Я пытаюсь восстановить черты
Шрифт:
Чувство беспомощности было всего ужаснее: знать, что самому близкому человеку плохо, и ничем ему не помочь! Мне хотелось немедленно бежать на Лубянку и сказать то, чего они не знают о Бабеле, но знаю я. От этого шага меня уберегла всё та же Эстер Григорьевна. Хорошо, что у меня была работа. Хорошо, что была у меня Лида. Возвращаясь домой, я брала ее на руки, прижимала к себе и шагала с ней часами из угла в угол. Эстер Григорьевна уходила домой: ей надо было зарабатывать переводами деньги на посылки своим заключенным. А я оставалась одна.

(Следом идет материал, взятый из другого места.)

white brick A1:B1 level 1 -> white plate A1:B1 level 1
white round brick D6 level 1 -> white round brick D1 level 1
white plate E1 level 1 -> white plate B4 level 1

Дверь в комнату Бабеля была опечатана, и я, выходя на лестничную площадку, старалась на нее не смотреть,
Никто из знакомых Бабеля меня не навещал и не звонил; Рыскинда не было в Москве, Эрдман был арестован. Общалась я с тетей Бабеля Катей, которая приходила ко мне вместе с мужем Иосифом Моисеевичем, а иногда я с Лидой бывала у них в Овчинниковском переулке.

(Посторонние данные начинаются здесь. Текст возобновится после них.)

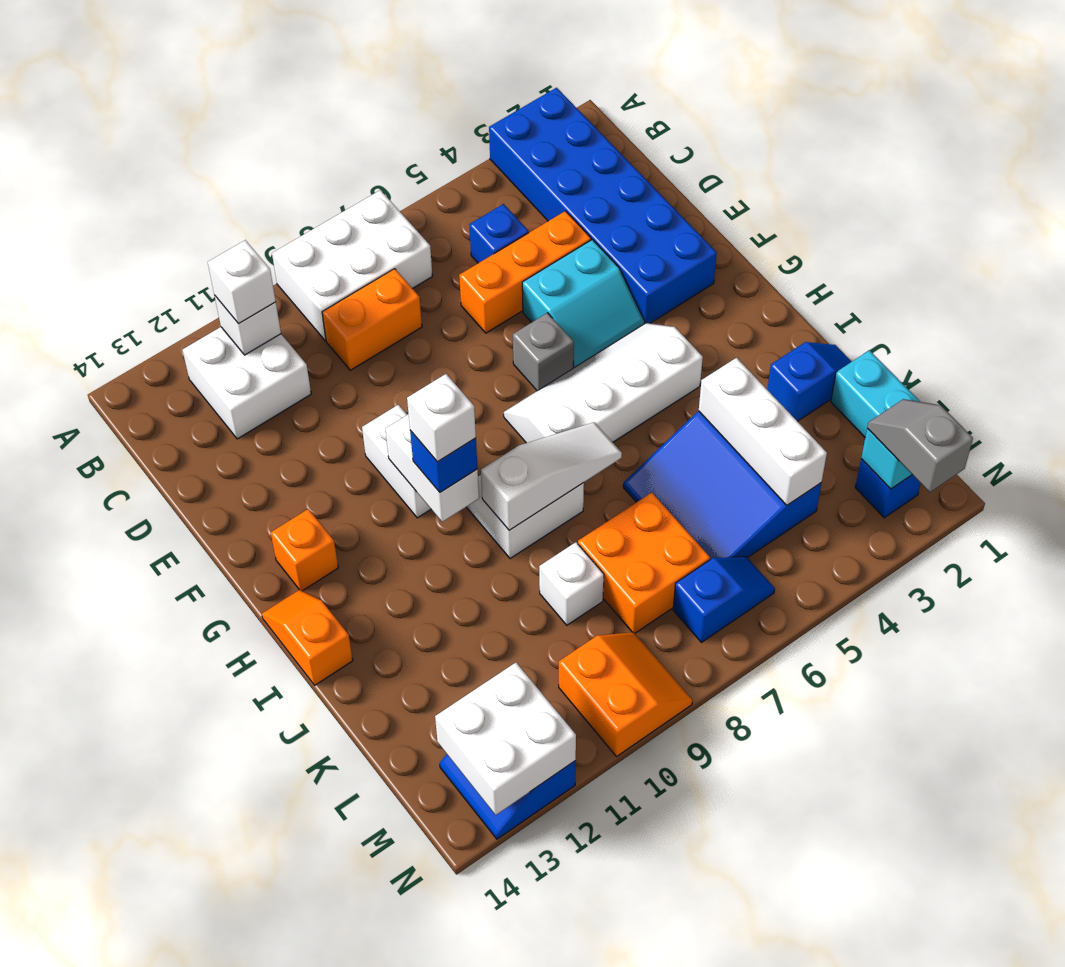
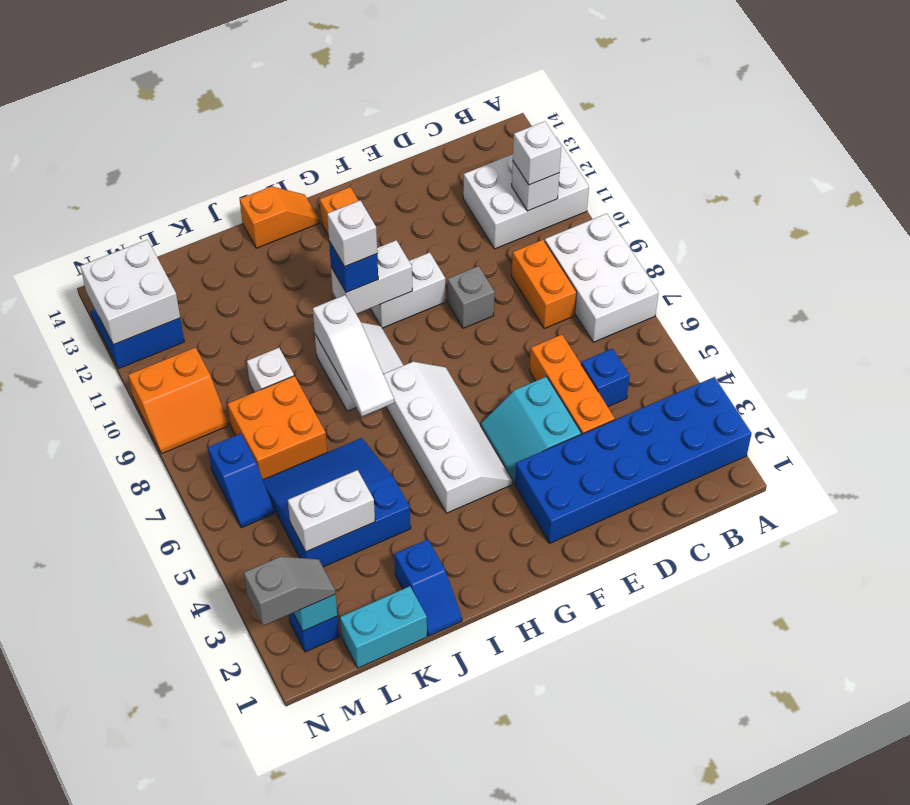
white brick B11:C12 level 1 -> white brick A11:C12 level 1
grey brick F6 level 1 -> grey brick E9 level 1
white brick J4:L4 level 2 -> white brick K4:L4 level 2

В их квартире жили еще брат Иосифа Александр Моисеевич и его горбатая сестра. Маленькая Лида иногда мне говорила: «Пойдем к тете Кате, я соскучилась по горбику», и мы все удивлялись этому — казалось бы, уродство должно было вызывать в ребенке совсем противоположное чувство. Лида же оказалась очень родственной девочкой.
Однажды совсем неожиданно ко мне пришла мать Маки Тыжновой — Елизавета Владимировна. Думаю, она боялась отпускать ко мне дочь, а пришла сама. Мака в то время уже жила в Москве и работала в Бумпроекте. Мы с Елизаветой Владимировной поговорили и поплакали, и она ушла. И я сама просила передать Маке, чтобы она не звонила и не приходила ко мне. Никого из моих знакомых по Метропроекту я не приглашала в дом.
Свиданий с арестованным не разрешалось, только один раз в месяц можно было передавать для него 75 рублей. Во дворе здания на Кузнецком мосту имелось небольшое окошечко, куда по очереди передавали эти деньги, называя фамилию арестованного. Никаких расписок не давалось. Длинные очереди растягивались от этого окошка по всему двору до ворот и даже выходили за ворота. Я всегда была так удручена, что никого не замечала. Публика в очереди стояла интеллигентная, в основном женщины.
Единственным человеком, который позвонил мне через несколько дней после ареста Бабеля, была Валентина Ароновна Мильман, работавшая тогда секретарем у Эренбурга. Домой ко мне она прийти побоялась, назначила мне встречу у Большого театра и предложила деньги. От денег я отказалась, деньги у меня были, так как я продолжала работать, но этот ее поступок, редкий по тем временам, я никогда не забывала и с тех пор в течение многих лет была с ней в дружеских отношениях.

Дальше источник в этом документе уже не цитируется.